NASCIO: States, cities need more cybersecurity help

The Homeland Security Department needs to step up efforts to help state and local governments improve their cybersecurity environments, including providing more leadership, coordination with various programs and agencies, training and education, and other critical needs, according to several state and local government officials.

The National Association of State Chief Information Officers (NASCIO) and the Metropolitan Information Exchange, which represents municipal and county CIOs, jointly released findings from surveys they conducted of CIOs or chief information security officers (CISOs) last August.

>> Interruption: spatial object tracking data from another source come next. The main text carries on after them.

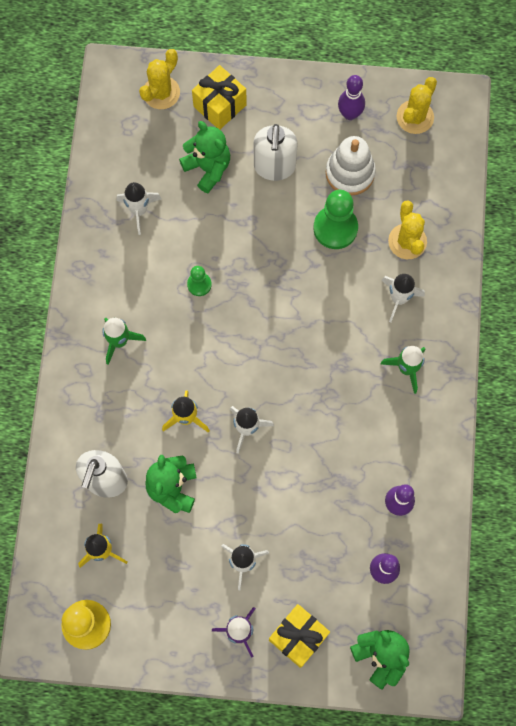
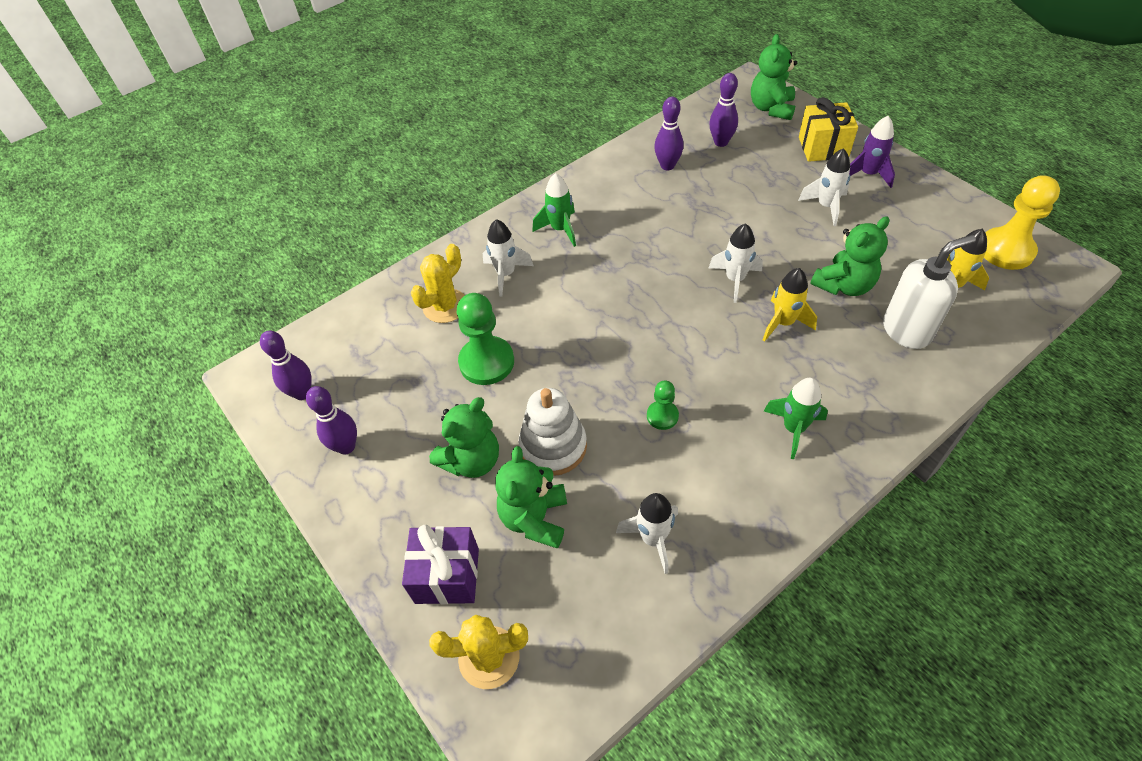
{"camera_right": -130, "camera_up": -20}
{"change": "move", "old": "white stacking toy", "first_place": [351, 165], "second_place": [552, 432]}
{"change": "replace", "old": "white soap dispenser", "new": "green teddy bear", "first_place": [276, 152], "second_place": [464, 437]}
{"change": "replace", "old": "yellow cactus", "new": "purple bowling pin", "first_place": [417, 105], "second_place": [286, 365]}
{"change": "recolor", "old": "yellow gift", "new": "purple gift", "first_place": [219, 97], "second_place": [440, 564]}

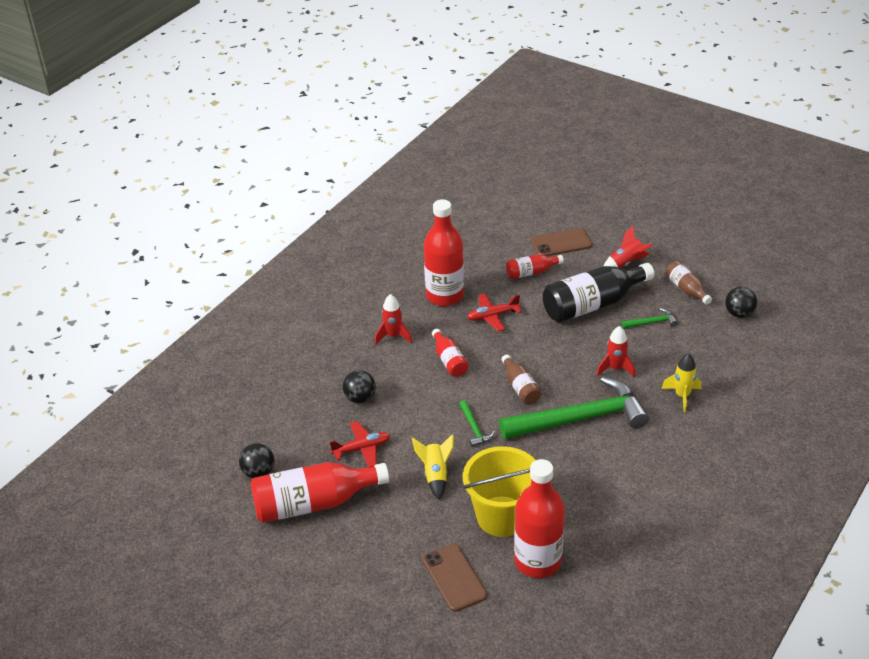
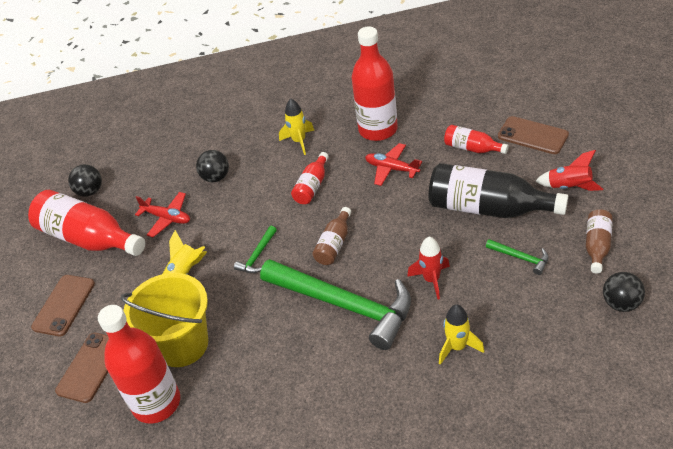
{"camera_right": 50, "camera_up": 5}
{"change": "insert", "new": "brown phone", "second_place": [63, 305]}
{"change": "recolor", "old": "red rocket", "new": "yellow rocket", "first_place": [393, 319], "second_place": [296, 127]}

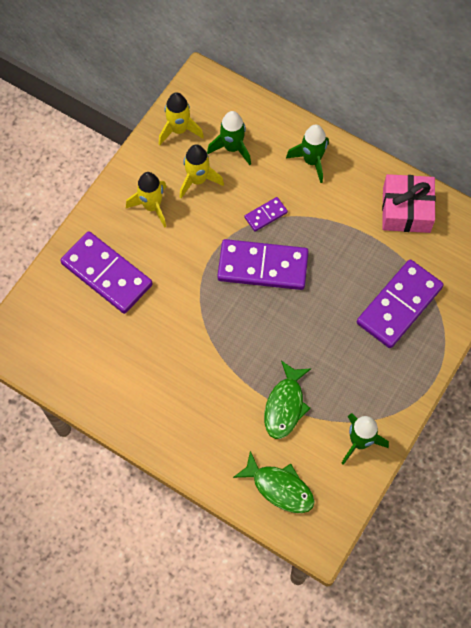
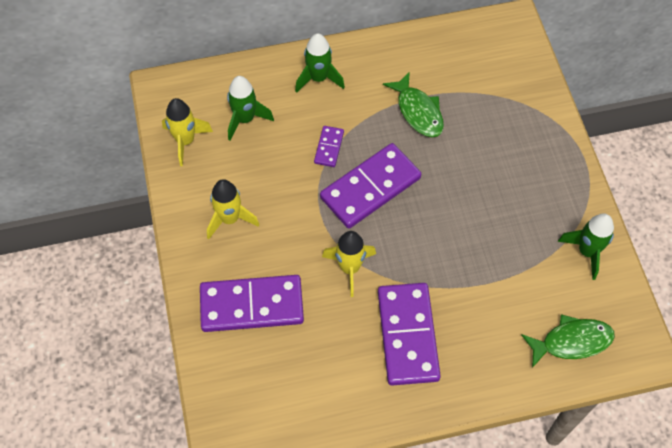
{"camera_right": -45, "camera_up": -5}
{"change": "delete", "old": "pink gift", "first_place": [409, 203]}
{"change": "move", "old": "yellow rocket", "first_place": [202, 171], "second_place": [349, 264]}
{"change": "move", "old": "green fish", "first_place": [287, 399], "second_place": [413, 104]}
{"change": "move", "old": "purple domino", "first_place": [400, 303], "second_place": [409, 334]}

The survey shows good and bad news about how they’re faring in security matters, including protection of information systems, the creation of policies and guidelines, enforcement, budgets and staffing, and other issues. The survey listed five high-level recommendations and 18 lower-level ones.

But in a telephone conference today, several state officials stressed that federal officials need to focus more on cybersecurity.

The federal government “neglected to make this a priority to see and understand how important it is to states,” said Denise Moore, Kansas’s CIO who chairs NASCIO’s cybersecurity committee. “We’re starting to bring that awareness more and more.”

Kansas CISO Larry Kettlewell said that although cybersecurity has been raised as an issue following the 2001 terrorist attacks, state and local officials have been waiting for better guidance from the federal government and DHS, which was formed in 2003. He said there’s been a tremendous lack of continuity at DHS.

“We will continue to try to engage DHS,” he said. “So we know who to call in Washington when there’s an incident, and they know who to call in the states and the localities.”

Generally, the survey identifies many cybersecurity shortfalls and gaps nationwide. Officials said most governments follow best practices and adhere to federal guidelines when provided with grants.

But they said that there is a loose relationship among federal, state and local officials on this issue, and that shouldn’t continue. Certain programs and agencies should have more involvement on this issue. For example, Moore said officials have underutilized the FBI’s InfraGard program and Multistate Information Sharing and Analysis Center.

She said they also need more help in combating external attacks and inside threats. They also need to issue more timely alerts. States and local officials want better training and education for their information technology employees and believe DHS’ National Cyber Security Division could help by providing fellowship programs.

Rep. Bennie Thompson (D-Miss.), who is the ranking minority member on the House Homeland Security Committee, said the federal government can create incentives to spur the private sector to develop better security products and systems, promote development of security expertise in academia and hold more cybersecurity exercises, among other things.

He said a critical need is filling the post of assistant secretary of policy for cybersecurity at DHS because a disconnect remains between among officials from state and local governments.

“The federal government is simply more than a point of contact on the issue of cybersecurity and must recognize current efforts are not up to task,” he said.

Democrats are apparently releasing a report today on cybersecurity incorporating some of the issues raised by the state and local report.